Based on recent advances in this field has lead to the discovery of metal-catalyzed reactions in which both 1,4- and 1,5-disubstituted 1,2,3-triazoles can be formed selectively. Cu(I) catalysis regiospecifically combines terminal acetylenes and organic azides to give only 1,4-disubstituted 1,2,3-triazoles (Tornøe, C. W. et. al., J Org Chem 2002, 67, (9), 3057-3064), whereas Ru catalysis preferably yields 1,5-disubstituted 1,2,3-triazoles (Zhang, L. et. al., J Am Chem Soc 2005, 127, (46), 15998-15999).
in the following, the invention will be described further in the examples. The examples are not intended to restrict the claimed matter but are used only to illustrate the invention further.
Firstly, the t-BuOH-water protocol developed by Sharpless and coworkers (Rostovtsev, V. V. et. al., Angew Chem Int Edit 2002, 41, (14), 2596-2599) was tried but this turned out to give 1,4-disubstituted 1,2,3-triazole 6 from the TBDMS protected 4 in 32% isolated yield only after 24 hrs reaction time (Table 1, entry 1); in addition 55% of the starting material was recovered. Changing the solvent to a CH2Cl2-water mixture dramatically increased the yield of 6 (Table 1, entry 2). When the same reaction was carried out with the unprotected alcohol 1, the 1,4-disubstituted 1,2,3-triazole 7 was isolated in high yield (Table 1, entry 3).
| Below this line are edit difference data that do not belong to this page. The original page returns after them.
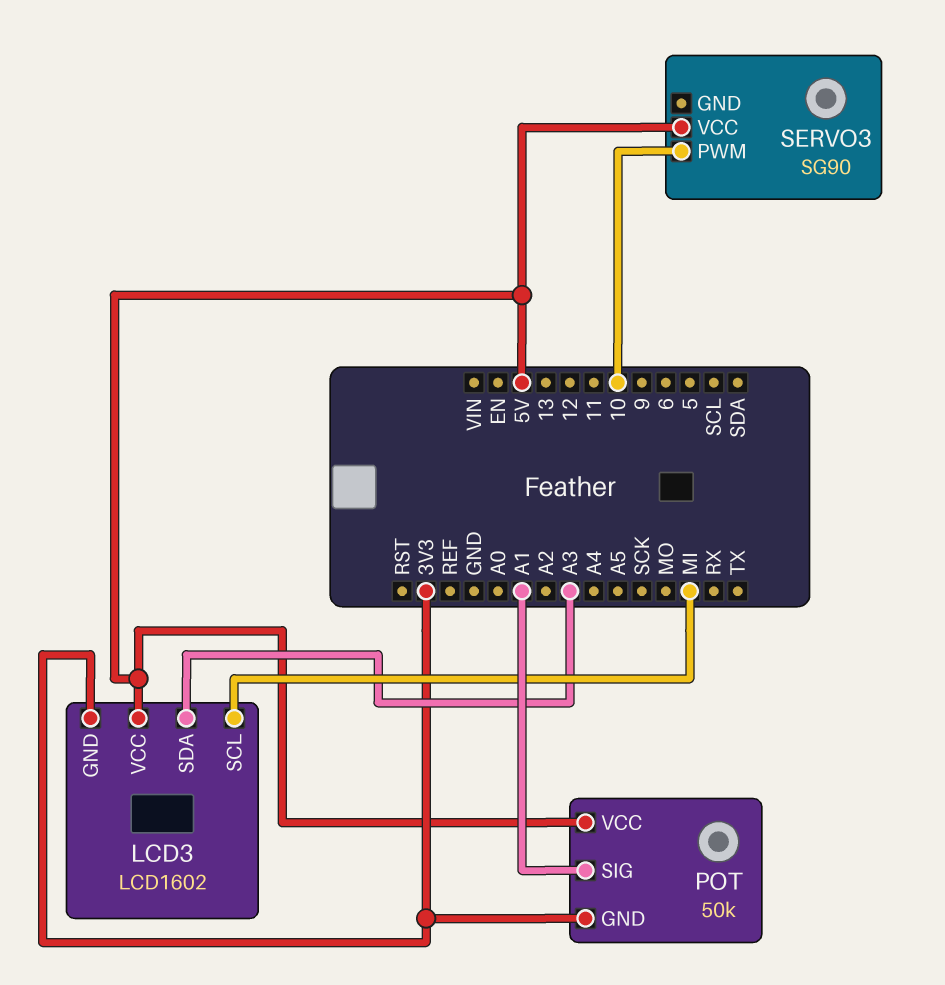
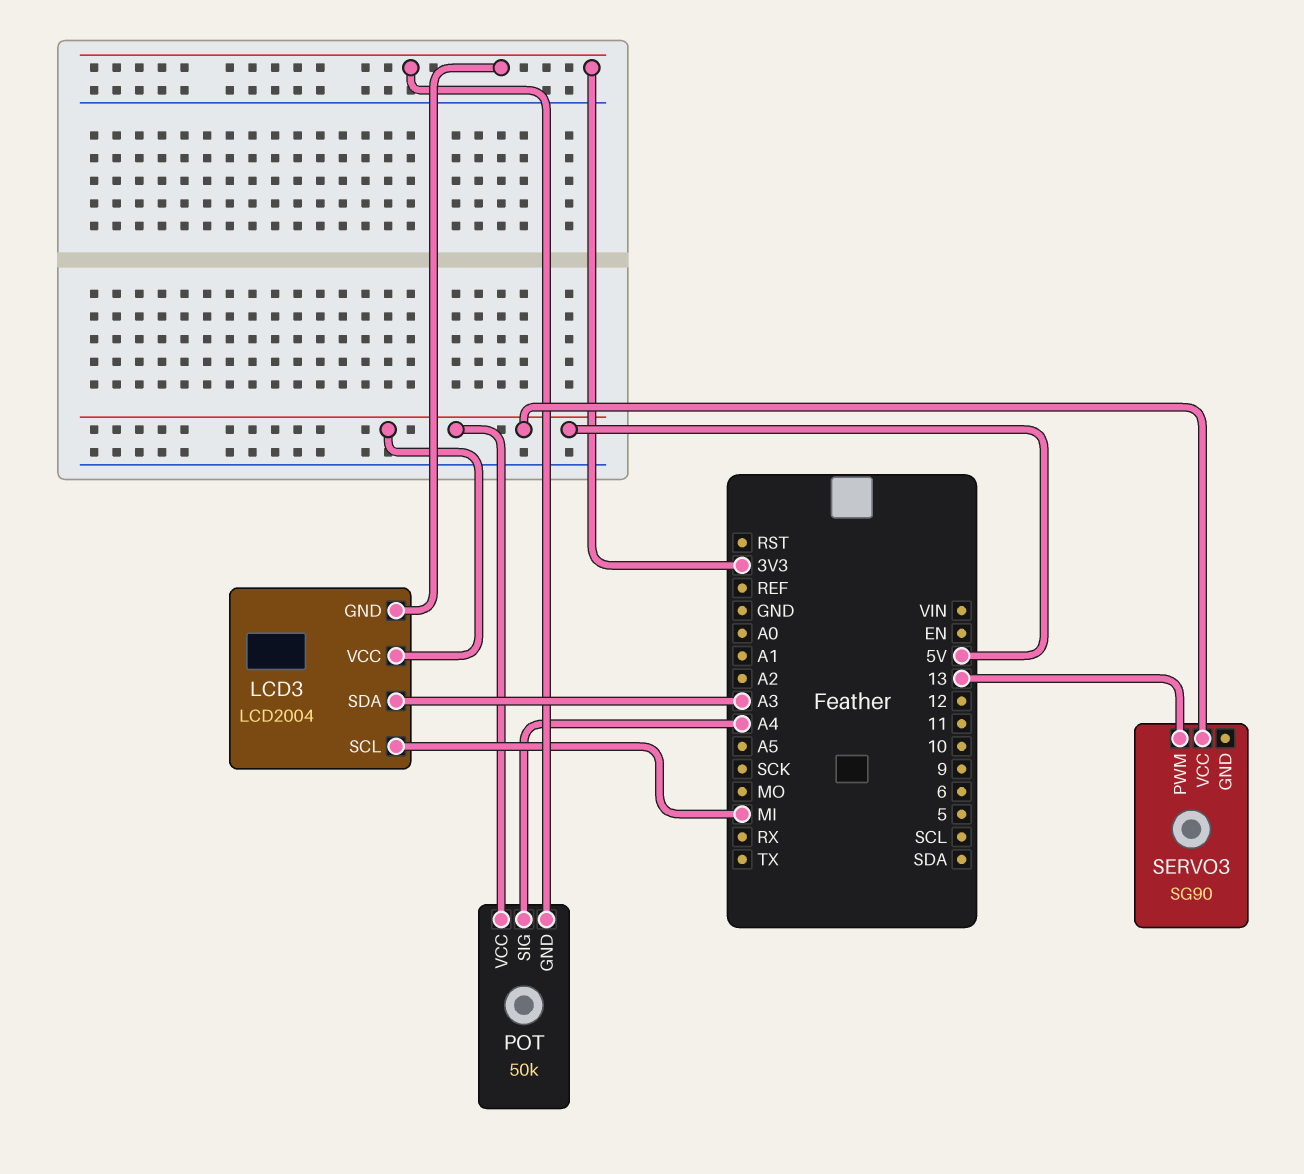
LCD3: LCD1602 -> LCD2004
POT pin SIG: A1 -> A4
SERVO3 pin PWM: 10 -> 13

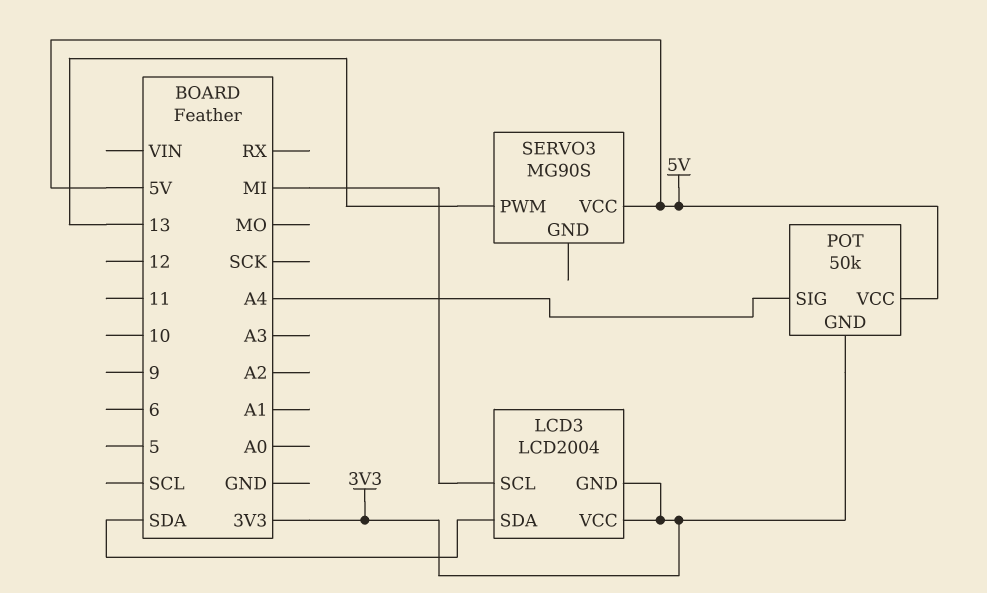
LCD3 pin SDA: A3 -> SDA
LCD3 pin VCC: 5V -> 3V3
SERVO3: SG90 -> MG90S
Use of CHCl3-water as the solvent gave a comparable result (Table 1, entry 4). By using a Cu(I) salt, instead of in situ generating Cu(I) from Cu(II)SO4 and sodium ascorbate, and acetonitrile as the solvent at elevated temperature, triazole 7 could be isolated in 90% yield (Table 1, entry 5). Since acetonitrile was used as solvent, no base was added to stabilize the Cu(I) as has been described in the literature.
Because of their often small size, organic azides can be unstable and difficult to handle, thus in situ generation of organic azides from the corresponding halides by nucleophilic displacement with sodium azide can be advantageous (scheme 1). This principle can be applied for three-component syntheses of 1,2,3-triazoles.
Using acetonitrile-water as solvent for the in situ generation of the azide with CuI as the catalyst for the 1,3-dipolar cycloaddition (label 2, entry 7) gave as major product the diyne of compound 1 and triazole 7 as minor product (scheme 4). The diyene is presumably formed by terminal alkyne homocoupling (the Glaser alkyne homocoupling). Homocoupling was not observed when 7 was prepared from 1 and 2-phenylethyl azide using CuI in acetonitrile (Table 1, entry 5). This homocoupling is an oxidative dimerization, therefore high amount of oxygen are needed. When the azide is generated in situ, water is used as co-solvent which results in formation of the diyene 10.
First the azide was prepared from the bromide using NaN3 and Bu4NHSO4 as phase transfer catalyst. Next the piperidine moiety and the catalyst were added to the solution to obtain the 1,4-disubstituted 1,2,3-triazole compound (scheme 3). For the preparation of compound 6 (Table 2, entry 1 and 2) incomplete conversion was observed, even after 24 hrs, and starting material was recovered. Using the t-BuOH/H2O as solvent (Table 2, entry 3) did not give any reaction even at 60° C. and the starting material was recovered. For the preparation of triazole 8 (entry 4 and 5) increasing the temperature gave a significant increase in yield over the same reaction time (24 hrs). a similar result was obtained in the synthesis of triazole 9 using the same conditions (Table 2, entry 7).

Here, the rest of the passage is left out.